The inclusion_inits argument refers to how the probabilities of the inclusion parameters are initialized. This can determine the initial density of the network, and further how density evolves during training. There are several possible keywords that can be given, such as ‘dense’, where all the probabilities are initialized close to 1, or ‘sparse’, where they are close to 0. ‘polarized’ gives probabilities that are either close to 0 or 1. In this example, we use ‘balanced’, which results in probabilities in [0.27, 0.73]. Additionally, the flow and input_skip arguments control whether to include normalizing flows in the variational distribution, and the input-skip architecture.

problem <- "binary classification"
sizes <- c(7, 5, 5, 1)
inclusion_priors <- c(0.5, 0.5, 0.5)
stds <- c(1, 1, 1)
inclusion_inits <- 'balanced'
device <- "cpu"
model <- lbbnn_net(problem_type = problem, sizes = sizes,
                   prior = inclusion_priors,
                   inclusion_inits = inclusion_inits,
                   input_skip = TRUE, std = stds,
                   flow = FALSE, device = device)

Train the model

One epoch refers to one pass through the training dataset. Other keywords are the model object, the learning rate for the optimizer, the dataloader, and the device to train on. Optionally, performance metrics such as loss, accuracy and density can be printed to the console during training.

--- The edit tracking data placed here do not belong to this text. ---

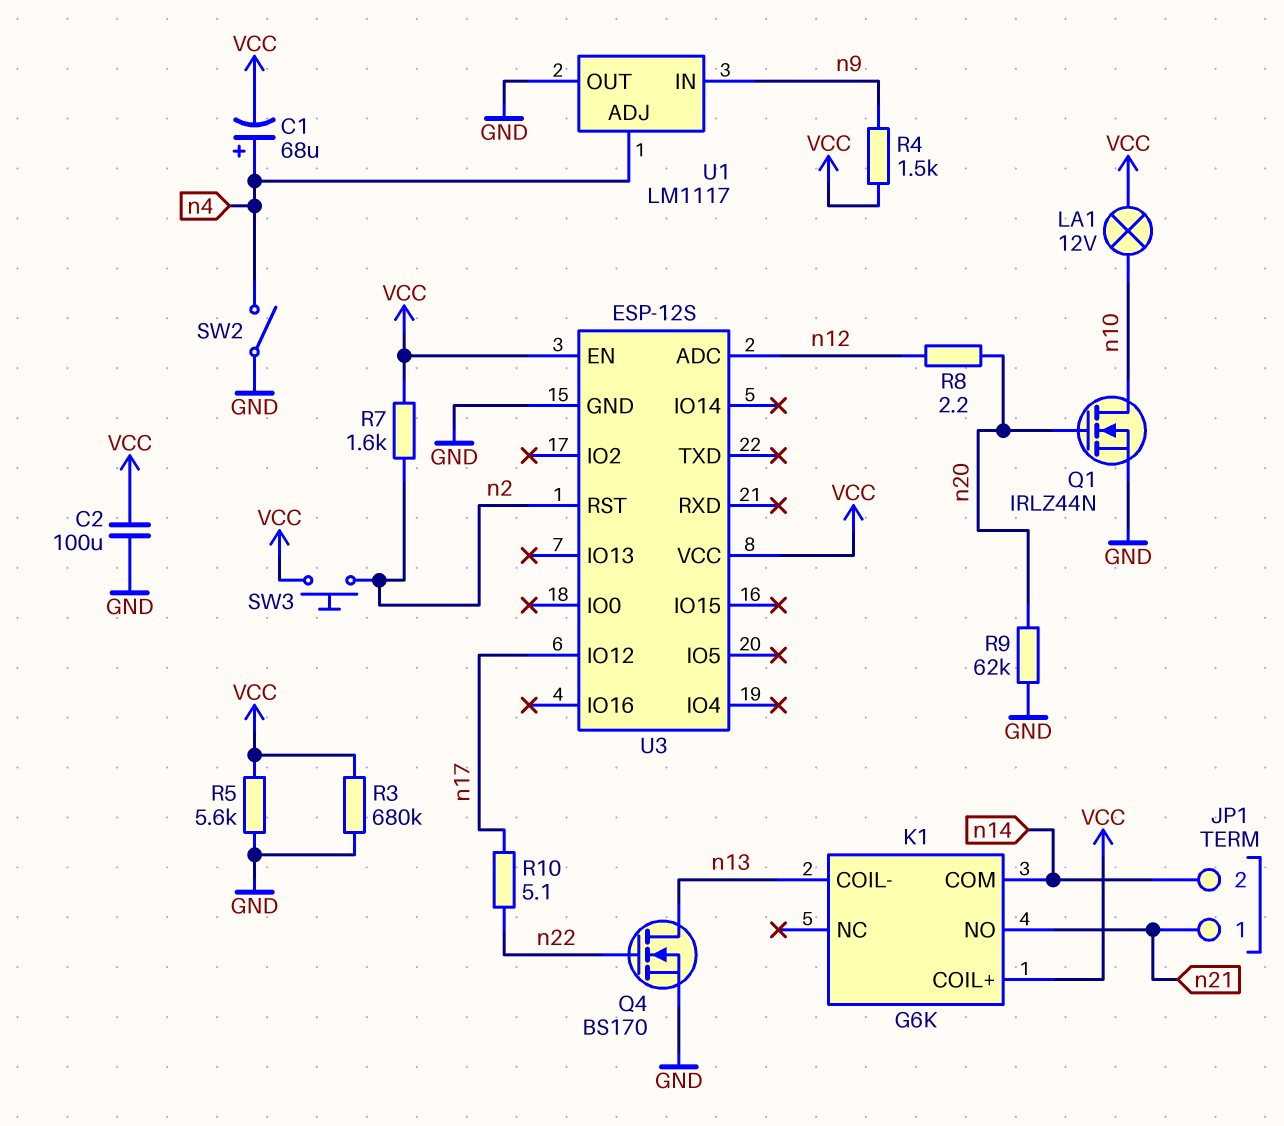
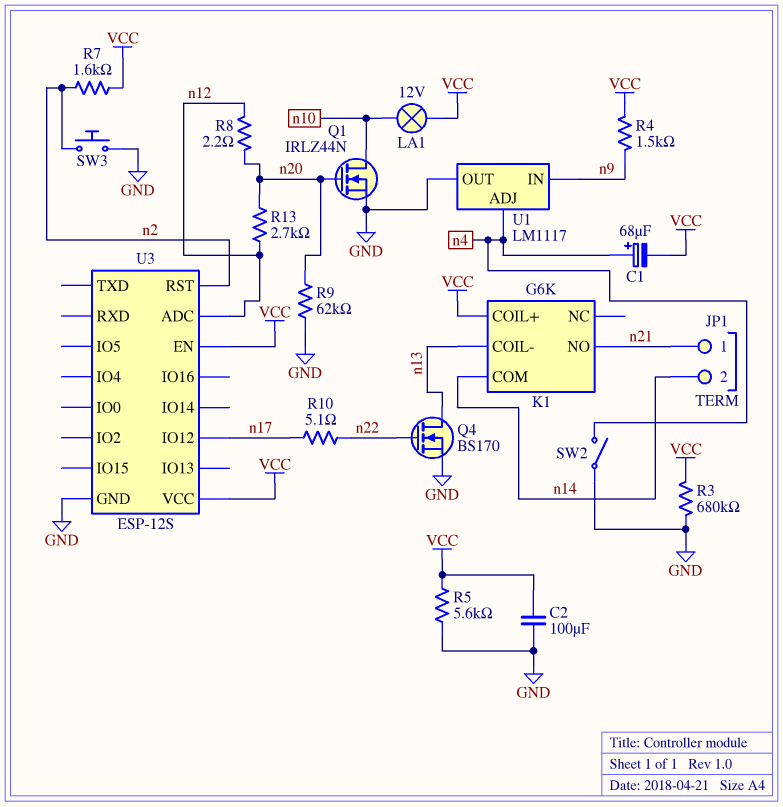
R13: none -> 2.7k (n12, n20)
SW3: button (VCC, n2) -> button (GND, n2)

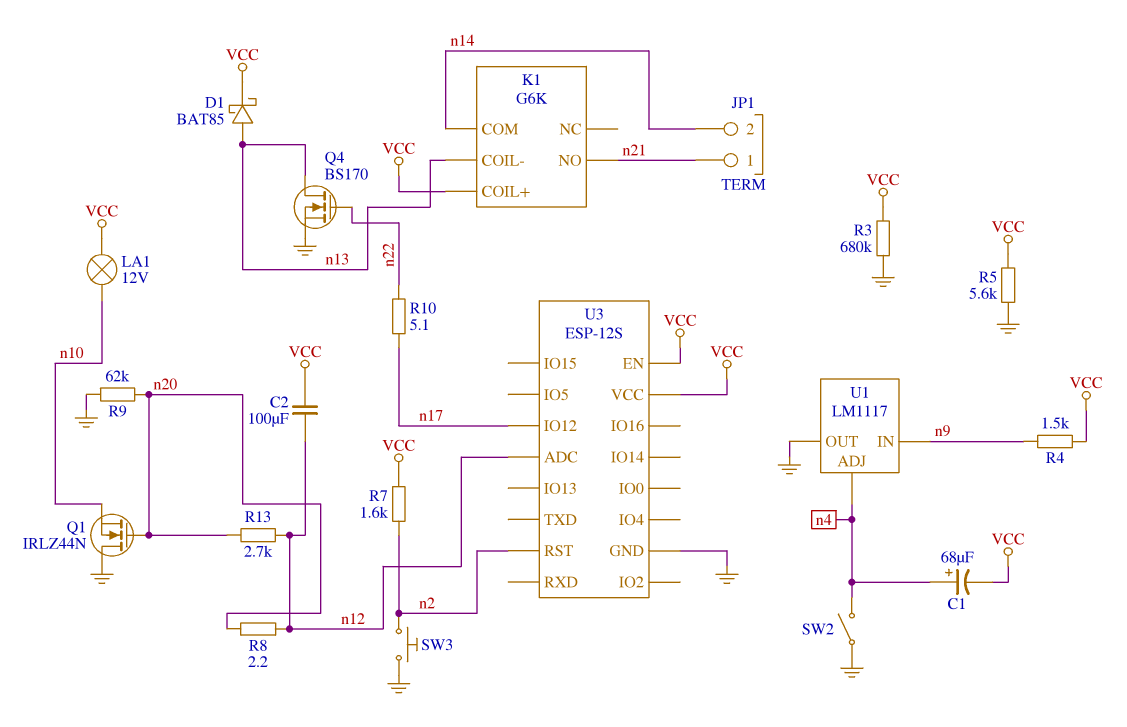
C2: 100uF (GND, VCC) -> 100uF (VCC, n12)
D1: none -> schottky BAT85 (A n13, K VCC)
Q1: NMOS IRLZ44N (G n20, D n10, S GND) -> NMOS IRLZ44N (G n20, D GND, S n10)

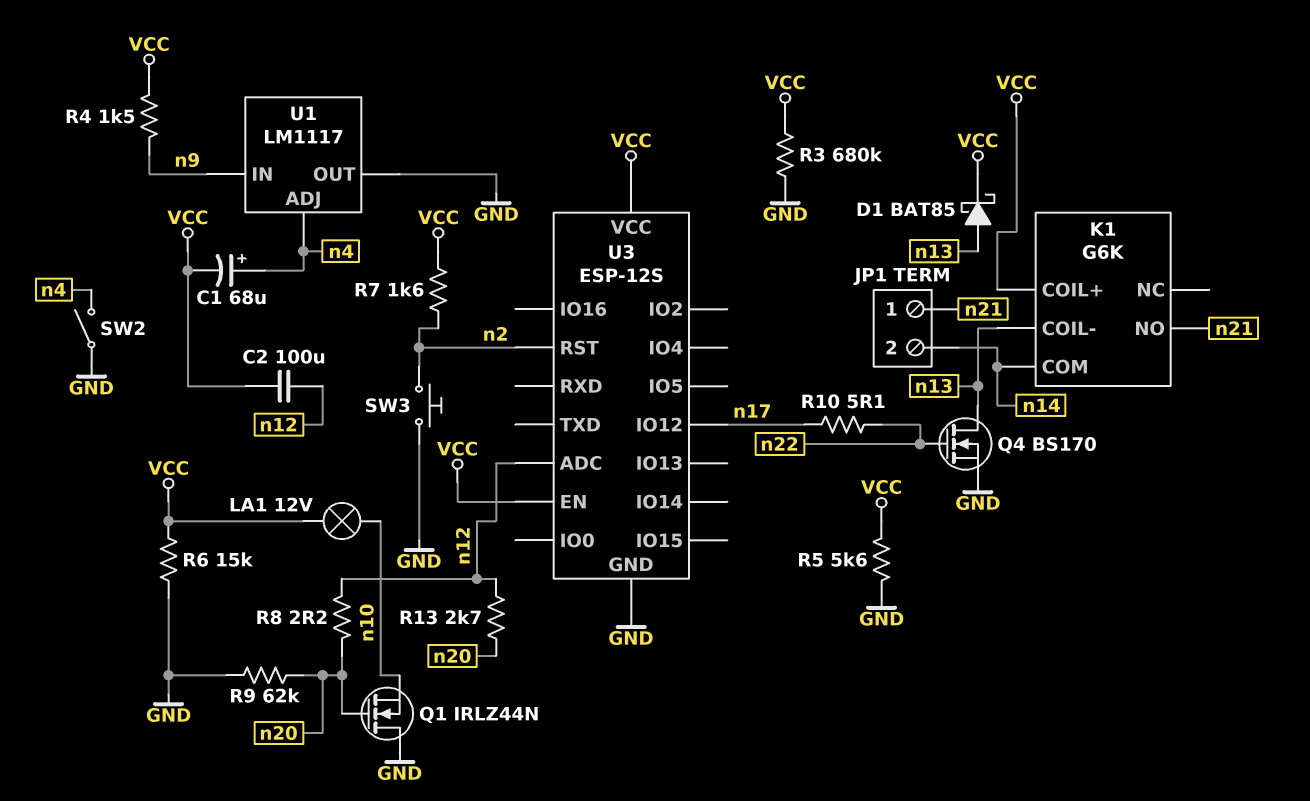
R6: none -> 15k (GND, VCC)

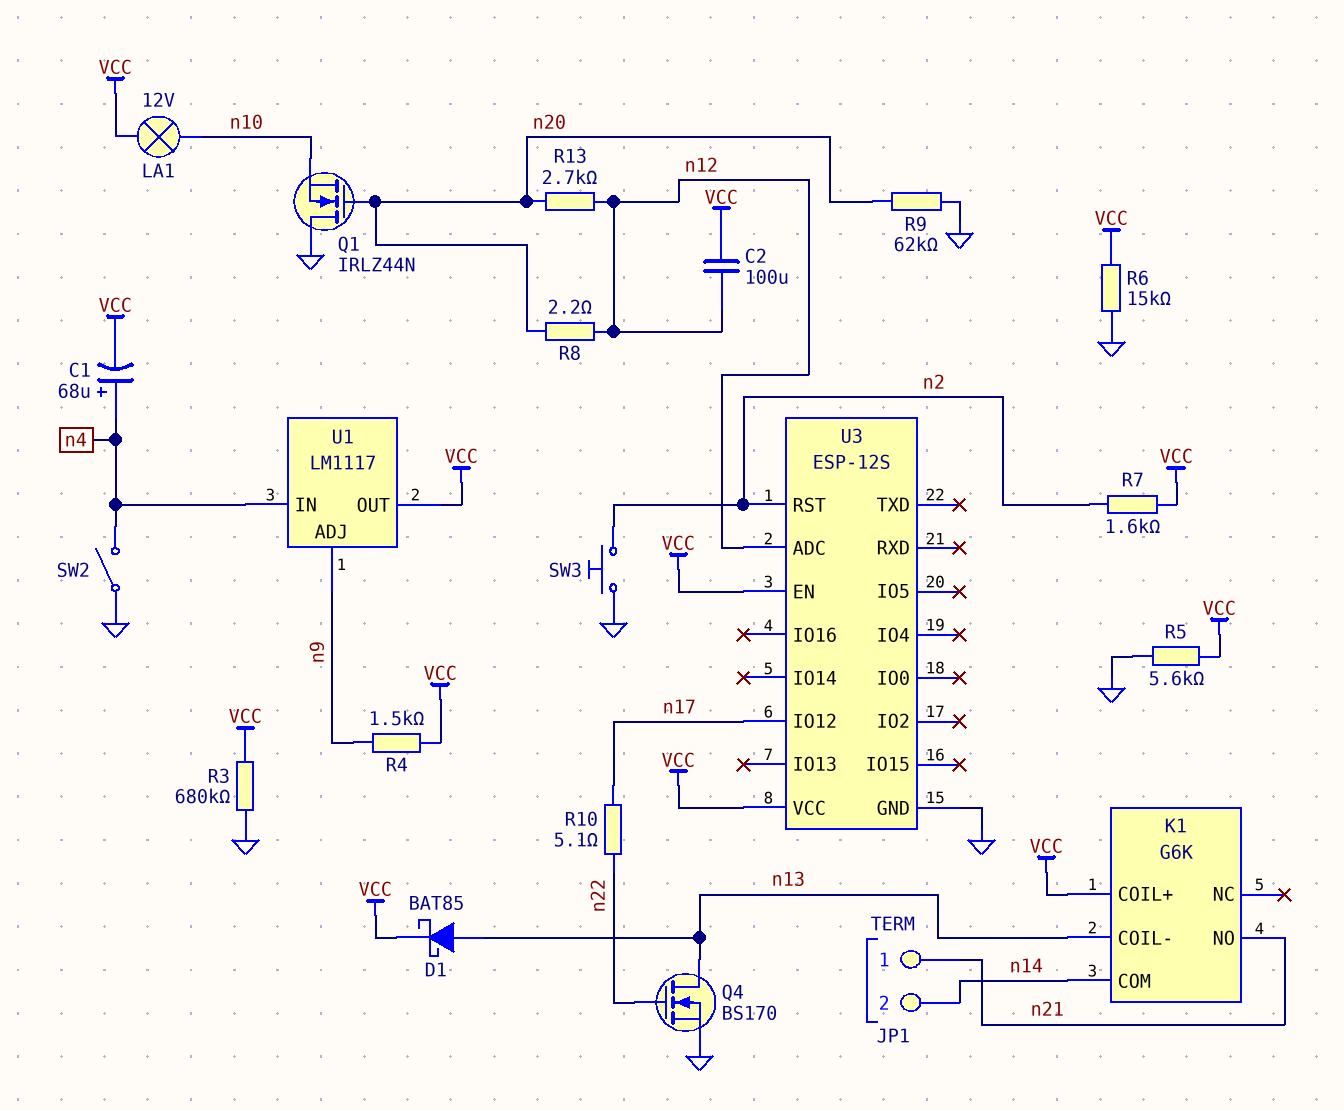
U1 pin ADJ: n4 -> n9
U1 pin IN: n9 -> n4
U1 pin OUT: GND -> VCC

train_lbbnn(epochs = 10, LBBNN = model,
            lr = 0.05, train_dl = train_loader,
            device = device, verbose = FALSE)

Validate

After training we can use the validate_lbbnn function to validate the results on the data that was set aside. num_samples refers to how many samples to use for model avearing. It returns the accuracy for the full model, and for the sparse model, selected with using the median probability model, i.e. including weights that have a posterior inclusion probability > 0.5. In addition, it returns the density, and the density within active paths.

validate_lbbnn(LBBNN = model, num_samples = 2,
               test_dl = test_loader, device = device)
#> $accuracy_full_model
#> [1] 0.8555555
#> 
#> $accuracy_sparse
#> [1] 0.85
#> 
#> $density
#> [1] 0.1869159
#> 
#> $density_active_path
#> [1] 0.07476636

Global explanation

If we are interested in looking at which variables affect predictions in general, we can obtain global explanations through the plot function:

plot(model, type = 'global', vertex_size = 10, edge_width = 0.6, label_size = 0.6)

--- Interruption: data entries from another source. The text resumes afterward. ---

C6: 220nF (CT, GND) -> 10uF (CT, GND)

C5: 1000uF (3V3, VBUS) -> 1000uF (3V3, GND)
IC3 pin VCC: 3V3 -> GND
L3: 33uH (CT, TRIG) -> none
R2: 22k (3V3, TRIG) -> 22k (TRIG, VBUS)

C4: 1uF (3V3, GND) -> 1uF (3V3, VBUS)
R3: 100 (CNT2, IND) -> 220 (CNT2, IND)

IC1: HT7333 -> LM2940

We see that only 4 of the 7 features are used.

Local explanation

If we instead want to get the explanations for specific sample, we can instead use the keyword ‘local’ within the plot function. We must also provide the specific datapoint we want to explain.

x_data <- train_loader$dataset$tensors[[1]] 
data <- x_data[42, ]
plot(model, type = "local", data = data,num_samples = 10)

Can also get the same information using coef:

print(coef(model, data,num_samples = 10))
#>         lower       mean      upper
#> x0 -0.4679386 -0.4673928 -0.4669682
#> x1 -0.4550755 -0.4547976 -0.4545650
#> x2  0.0000000  0.0000000  0.0000000
#> x3  0.0000000  0.0000000  0.0000000
#> x4 -0.4490815 -0.4486520 -0.4483100
#> x5  0.0000000  0.0000000  0.0000000
#> x6  0.0000000  0.0000000  0.0000000